I hate wearing flip flops so when I see anyone wearing flip flops I cringe. Not as in "you're being cringe", but a "oh God I hate that sensation and now I'm imagining that I'm wearing flip flops". Digging into your toes. Smacking the bottom of your feet. Making that awful sound. Most are so poorly made they fall apart within a year if you're lucky. I'm a big guy so when it's beach day and I'm carrying a whole ass 10x10 tent thing 100 yards, the last thing I want is some flimsy ass footwear that doesn't keep the arch of my foot on my shoe soles as I trudge through sand so fine you sink into it with every step. I love sandals tho.


[deleted]

My hispanic mom would like to have a word with you


FrankTheTank107

Cheetah patterns Kinda like how camo is stereotypically a guy pattern that I would also find unattractive. That’s right, I’ll attack both sides 😤


youknow99

The new trend that I've noticed of what I can only describe as an Amish dress with high-top sneakers. I just don't get it.


francoisjabbour

My wife has lots of tops similar to this: https://www.zara.com/us/en/regular-fit-shoulder-pad-t-shirt-p00858022.html Essentially it’s just a tank top with padded shoulders. I think they’re horrendous as the pads just make the person look incredibly rectangular and blocky, but she just claims I “don’t know fashion” while she’s walking around looking like a malnourished dodecahedron


YoMiner

Wearing like brown leggings under shorts or a skirt gives a very childish vibe that just doesn't attract me. I'm sure it's extremely comfortable, but I don't find it attractive at all.
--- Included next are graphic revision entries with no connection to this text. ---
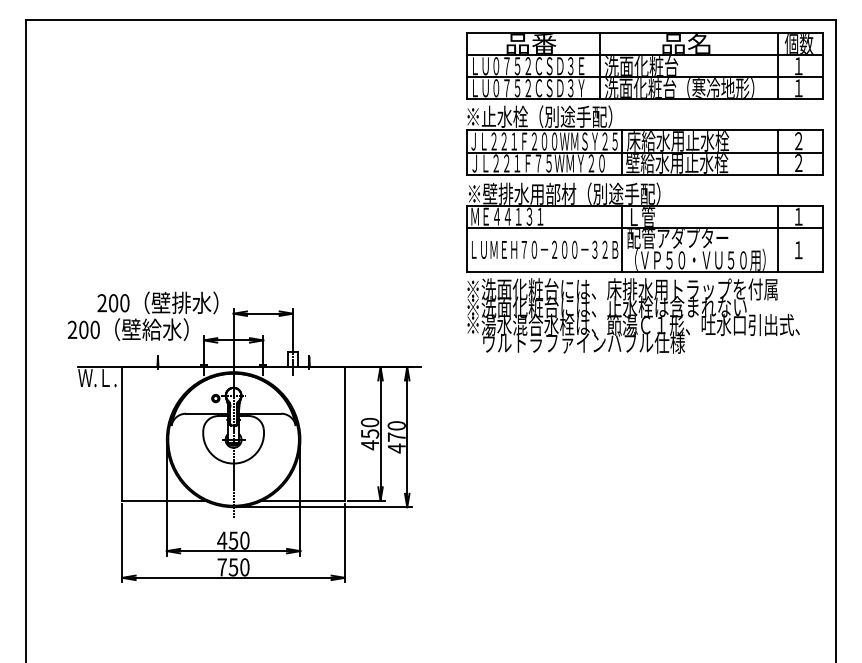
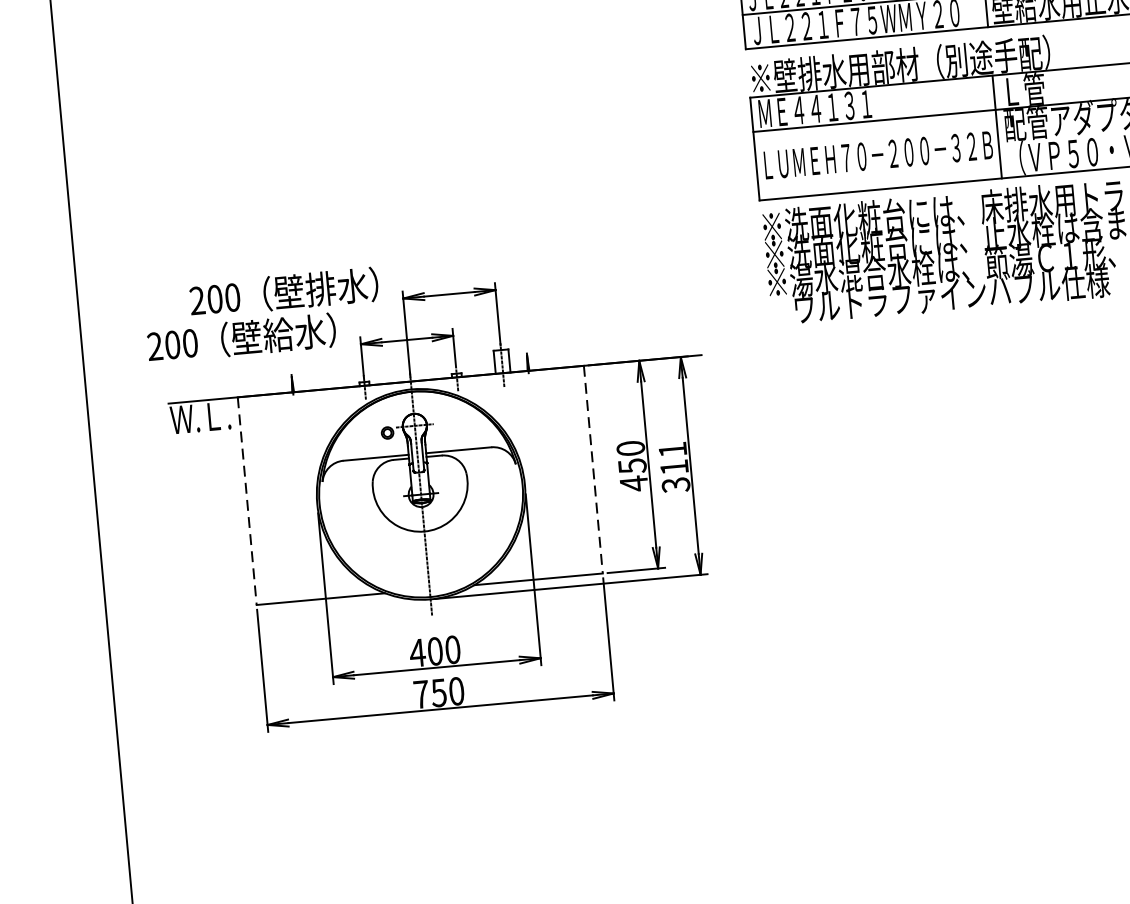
line: (122, 433) -> (247, 500), solid -> dashed
line: (344, 433) -> (592, 469), solid -> dashed
text: (396, 437) -> (674, 467), 470 -> 311
text: (233, 540) -> (435, 651), 450 -> 400

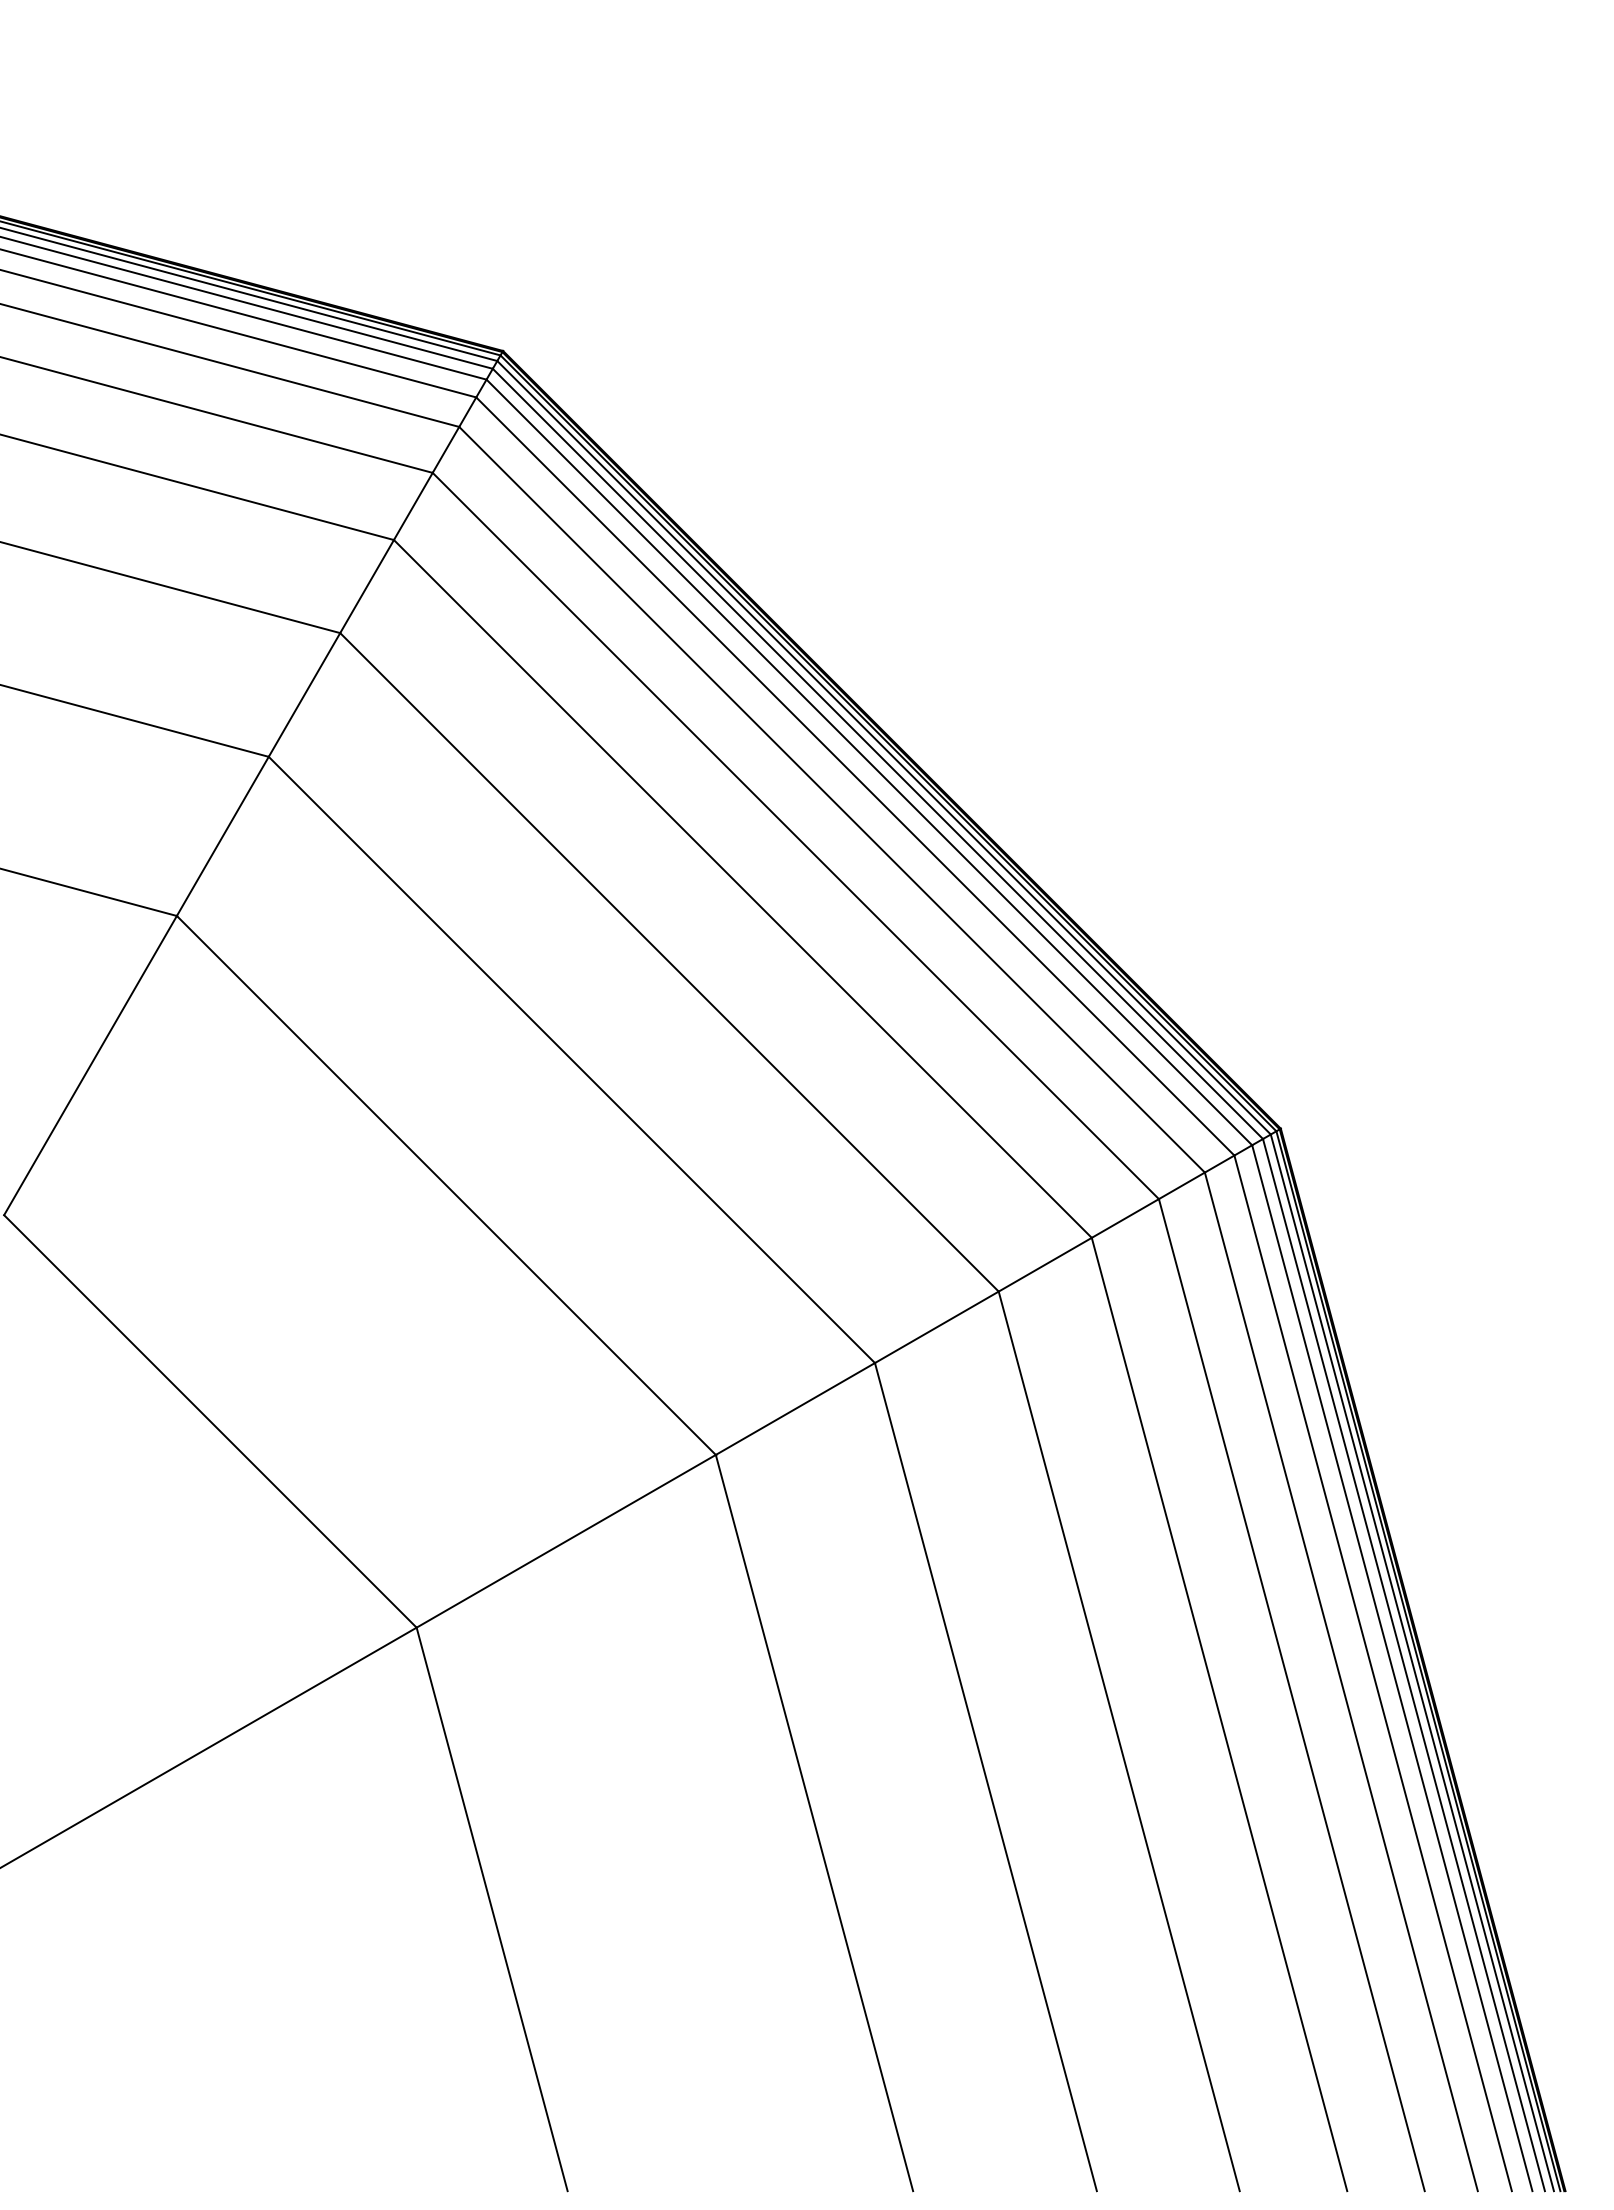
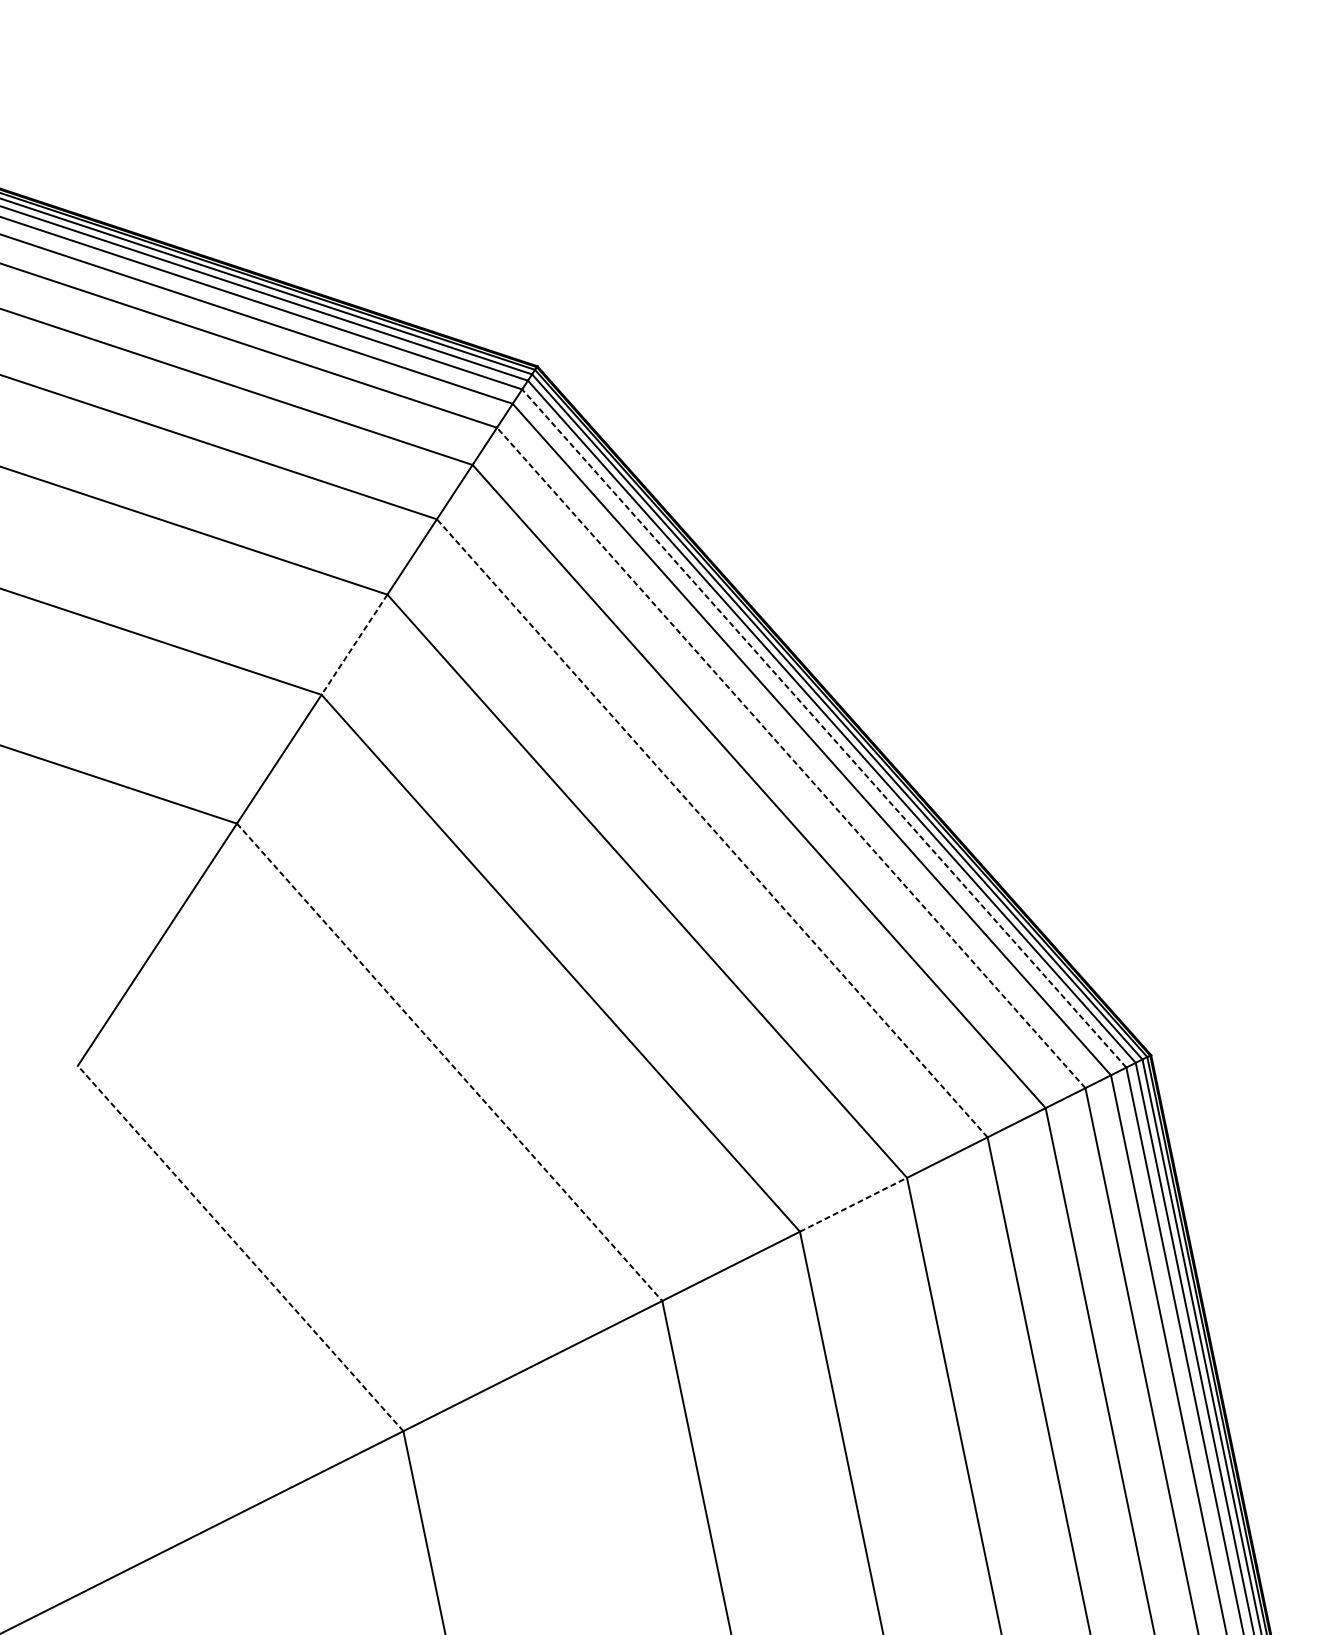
line: (304, 695) -> (354, 645), solid -> dashed
line: (869, 762) -> (824, 728), solid -> dashed
line: (831, 799) -> (790, 757), solid -> dashed
line: (742, 888) -> (711, 827), solid -> dashed
line: (446, 1185) -> (449, 1062), solid -> dashed
line: (937, 1327) -> (854, 1204), solid -> dashed
line: (210, 1421) -> (240, 1248), solid -> dashed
Runner up would be infinity scarves, which look like they started to put on a sweatshirt, changed their mind after only putting their head through, but then just left it there instead of taking it off.


[deleted]

Infinity scarves are sweatshirt foreskin


thenewgayguy

I'm gay so not the best source, but women in denim skirts particularly triggers me. Every denim skirt on earth is hideous


MoebiusX7

A denim miniskirt or microskirt is cute and sexy, a denim skirt that goes below the knee is... let's just say this, the only women I have ever seen wearing long denim skirts are the prudish, ultra-religious fundamentalist types.


house_in_motion

Yeah in my neck of the woods, ladies dressed in long denim skirts are wearing them because Jesus (and the shitty men who run their Pentecostal church) say so. They’re also likely to have very long hair and wear no makeup.


CuriousTsukihime

As a queer woman, denim skirts give 2000s non-denominational church mom chic. So cringe


uss_salmon

Trust me you don’t have to be queer to find those unattractive lol, I think it’s just part of being human.


polo_-

Those Fila Wompa Stompers ​ Ugliest shoe in existence


ScaryGummyBear

Capri pants. Who the hell came up with clothing that as far as I can tell is designed to make your legs look shorter and your feet look bigger?


MarsScully

They’re weirdly comfortable imo. And they make me feel like I’m Italian or something.


CurrentMagazine1596

Tube tops only look okay in the best of cases, and look trashy in the worst of cases.